The hidden needs were more important: professional operators were expensive or unavailable, marketing teams had turnover, digital tools were hard to use effectively, new platforms changed quickly, public-platform traffic costs were rising, and many membership systems produced member quantity without member quality.

On the supply side, the author saw a white space for SaaS-based digital operations and full-domain operations. Traditional public-domain agencies knew delivery and platform traffic but lacked SaaS know-how.
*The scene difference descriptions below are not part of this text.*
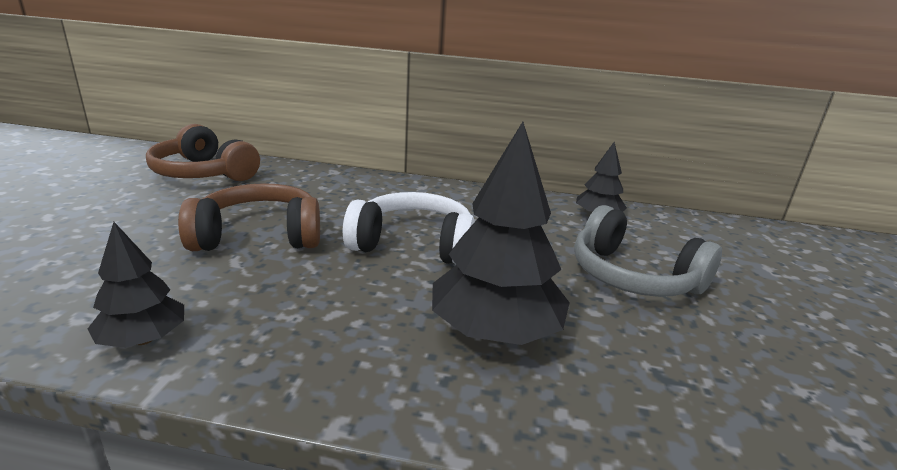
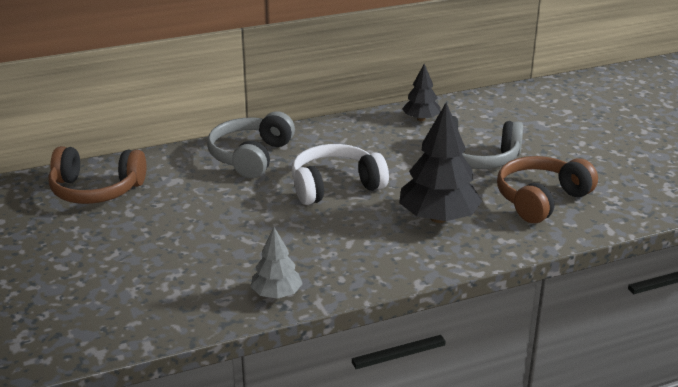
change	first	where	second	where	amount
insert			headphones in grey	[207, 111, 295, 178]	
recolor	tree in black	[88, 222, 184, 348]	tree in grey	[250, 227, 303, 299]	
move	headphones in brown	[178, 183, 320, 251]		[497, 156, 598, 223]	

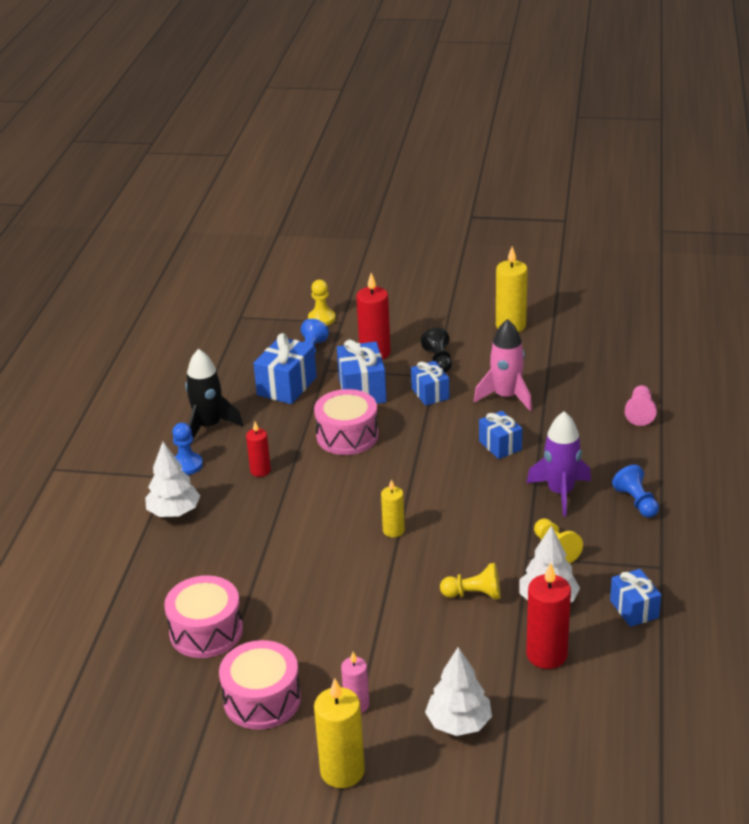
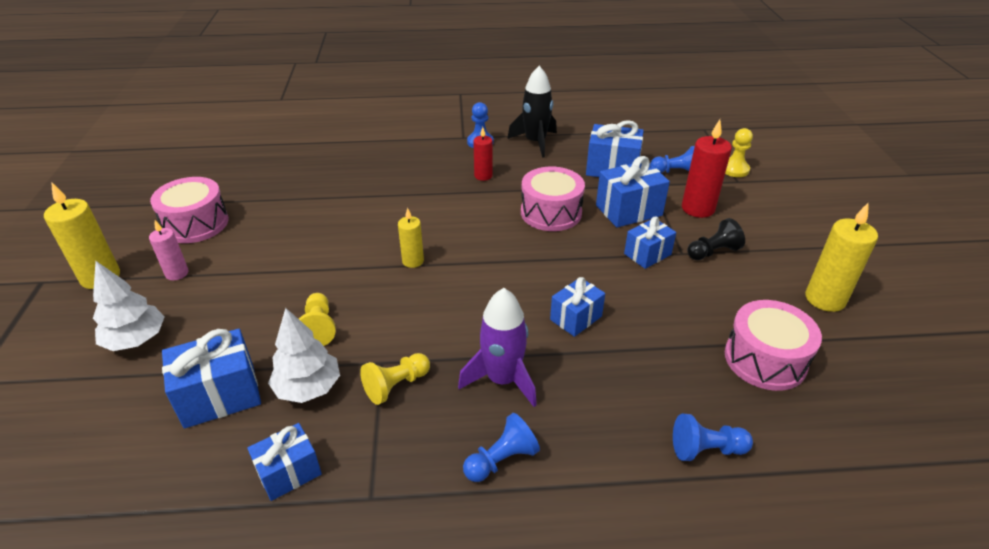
change	first	where	second	where	amount
replace	candle in red	[526, 563, 571, 669]	gift in blue	[162, 329, 261, 429]	
recolor	pawn in pink	[625, 385, 657, 426]	pawn in blue	[673, 414, 753, 461]	
move	drum in pink	[164, 575, 243, 658]		[725, 300, 822, 391]	
delete	tree in white	[145, 442, 200, 517]			
delete	rocket in pink	[474, 319, 532, 411]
Private-domain operators knew WeCom and mini-programs but usually served large brands and lacked restaurant-specific methods.

PEST factors supporting the opportunity included:

  • Policy: antitrust and data regulation could encourage more data openness across platforms.
  • Economy: new-consumer investment was accelerating restaurant chain development.
  • Society: COVID-19 normalization increased demand for online, delivery, retail, and private-domain operations.
  • Technology: restaurant SaaS penetration was rising quickly; the article said the industry SaaS rate had exceeded 45%.

The author made a bold forecast that China’s 5 million chain/usable restaurant SaaS market could eventually be split with Meituan covering 3 million restaurants, Alibaba 1 million, Hualala 600,000, and other vendors 400,000.

Competing In A Different Position

The article proposed “misaligned competition” rather than direct competition.

Platform SaaS companies such as Meituan and Alibaba served single stores and small to midsize chains with highly standardized, low-cost, traffic-linked SaaS. The author argued they were unlikely to build large labor-heavy operations-service teams because platform economics favor standardized scale.

Independent restaurant SaaS firms such as Hualala and Tiancai Shanglong served large and midsize chains with full digital systems. The author argued they tended to value software over operations services.

Public-domain delivery and Dianping operators such as Shiheng and Zaihui knew traffic operations but lacked deep restaurant SaaS capabilities.

General private-domain operators such as Jingli knew private-domain growth, but had less restaurant-specific experience and less depth in SaaS tool and data operations.

Local POS agents were close to customers but lacked professional operations talent and scale.

The article identified six capabilities needed for the new model:

  • A professional operations-service team.
  • Continuous iteration of a digital-operations methodology.
  • Enablement and knowledge systems for operations teams.
  • Restaurant digital-scenario operations capability.
  • Revenue-growth operations based on mainstream restaurant SaaS tools.
  • An intelligent operations expert system combining knowledge and tools.

Using the VRIO model, the author saw the intelligent operations expert system as the likely core competence. It would combine AI assistance, data-driven operations, and professional operators, similar in spirit to an L2 autonomous-driving model for restaurant operations.

Endgame And Halftime

The article’s answer to its own question was that restaurant SaaS was both endgame and halftime.

The first half, focused on digital infrastructure and software deployment, was nearing its end. The second half, focused on digital services and business outcomes, was beginning.

The author closed by arguing that the next phase of SaaS would shift from software-first to service-first, consistent with the full meaning of “Software as a Service.”

Note: IPO, financing, valuation, market-size, market-share, and forward-looking figures above are historical references from the original 2022 article.